I had remembered reading an article about the women who entered the workplace to substitute for men fighting during World War II.  With mothers and home economists out of the home, society had to restructure itself to accommodate for daily tasks that would not get accomplished in the usual way.  So, when women would check into work, they would bring their babies with them.  Not only would they have daycare on site, but they would also bring their laundry and grocery lists.  At the conclusion of their work day, women would collect their babies, clean clothing, dinner, and laundry.  Their errands had been accomplished for them by community volunteers because they were supporting the community with their work.  In this narrative I was struck; not only by the team- mindedness, but also by the awareness that no one person can do it all.

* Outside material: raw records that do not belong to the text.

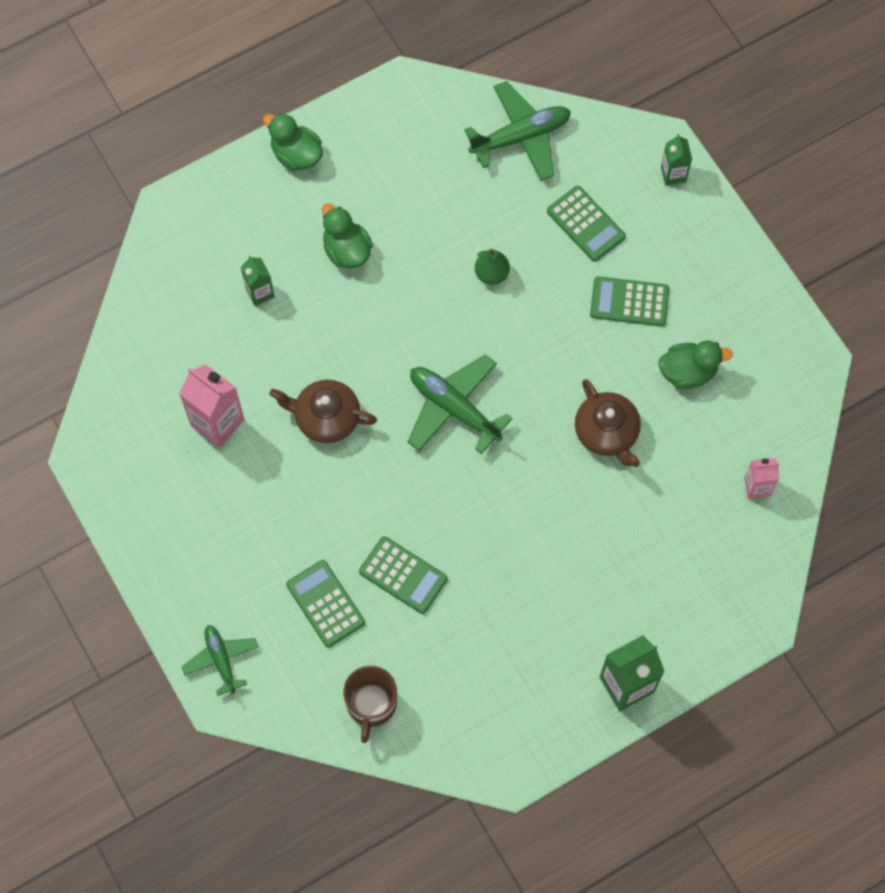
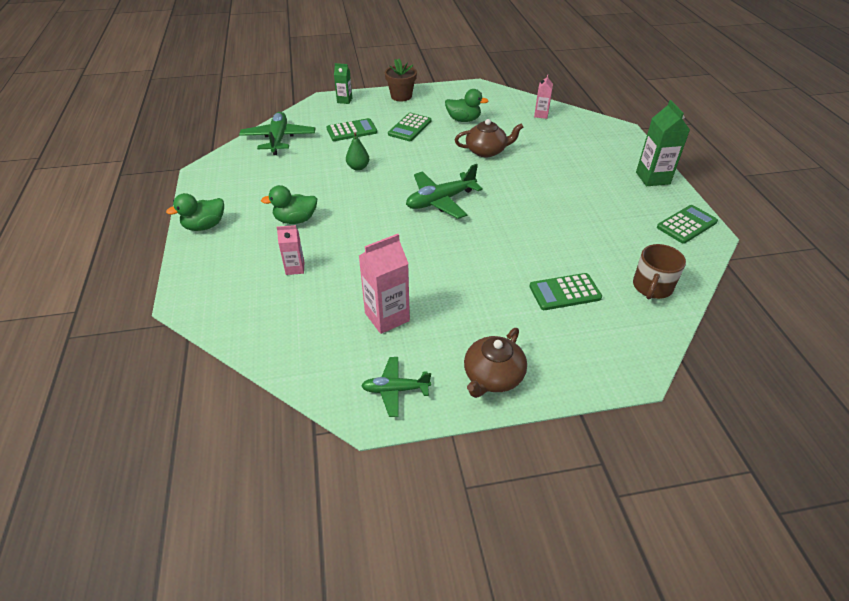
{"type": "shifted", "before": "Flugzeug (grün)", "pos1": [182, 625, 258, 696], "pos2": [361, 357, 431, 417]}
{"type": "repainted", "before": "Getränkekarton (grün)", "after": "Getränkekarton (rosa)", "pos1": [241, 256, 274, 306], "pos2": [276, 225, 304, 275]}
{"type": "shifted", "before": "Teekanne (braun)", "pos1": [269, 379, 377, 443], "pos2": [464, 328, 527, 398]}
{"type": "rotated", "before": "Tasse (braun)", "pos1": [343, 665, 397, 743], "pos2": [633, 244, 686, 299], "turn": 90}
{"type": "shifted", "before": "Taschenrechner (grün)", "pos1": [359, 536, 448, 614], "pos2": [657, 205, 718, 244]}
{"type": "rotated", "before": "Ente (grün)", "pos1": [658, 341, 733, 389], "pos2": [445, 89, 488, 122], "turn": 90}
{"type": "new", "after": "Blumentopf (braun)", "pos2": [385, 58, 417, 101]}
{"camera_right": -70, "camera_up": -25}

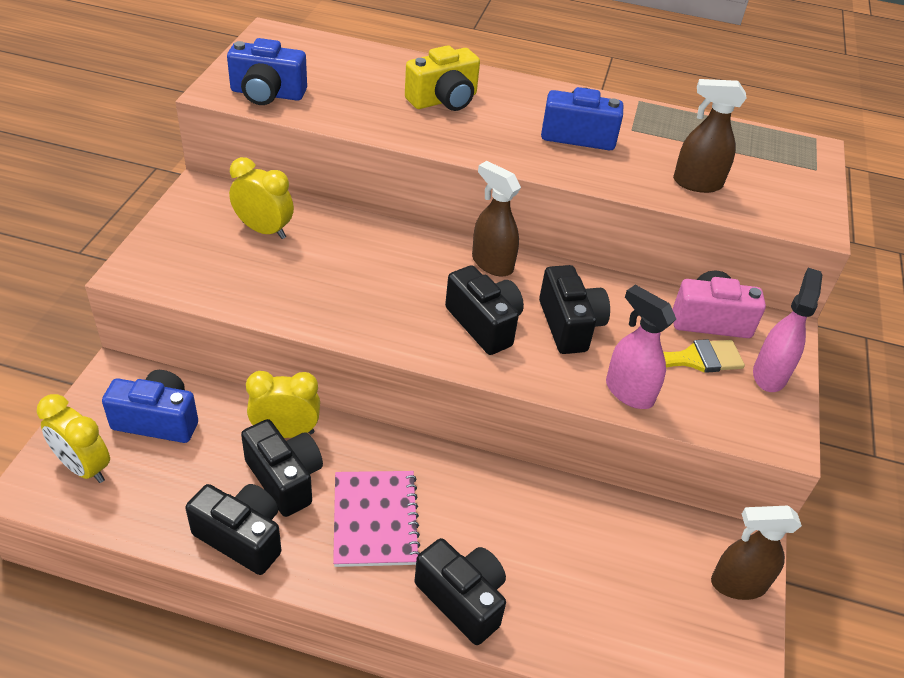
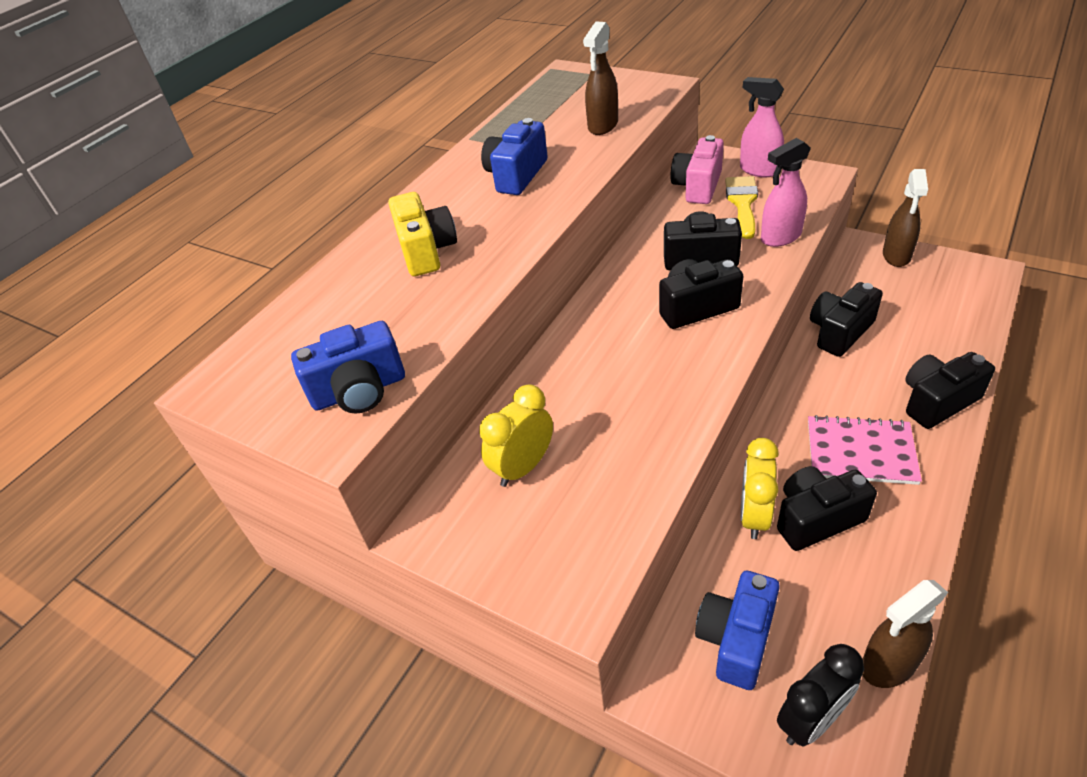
{"type": "repainted", "before": "Wecker (gelb)", "after": "Wecker (schwarz)", "pos1": [37, 394, 110, 483], "pos2": [777, 644, 864, 747]}
{"type": "shifted", "before": "Kamera (schwarz)", "pos1": [185, 484, 281, 575], "pos2": [810, 282, 883, 357]}
{"type": "rotated", "before": "Kamera (blau)", "pos1": [227, 38, 307, 105], "pos2": [291, 321, 405, 413], "turn": 45}
{"type": "shifted", "before": "Sprühflasche (braun)", "pos1": [472, 161, 521, 277], "pos2": [862, 580, 948, 688]}
{"camera_right": -65, "camera_up": 0}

Wrapped in the dichotomy of isolationism and social media, we live in a fast-paced age promoting independence and hustle.  Working and getting everything done to the height of perfection has become a badge and an expectation.  What if, instead of secretly competing against each other's Facebook feed of dinner and decor, we banded together to divide and conquer?

So, this year every Monday, we are giving our staff an opportunity to do or receive something that reduces the rigor and promotes community.  We're teaching skills like life lists, the power of play, how to deal with difficult people, and how painting increases cognitive efficiency.  We're giving away meditation routines, bento boxes, infused water bottles, family dinners, capsule wardrobes, and chair massages.

In such a small way, I hope that this resurrects the mentality that we are better together.  And that we can win the war.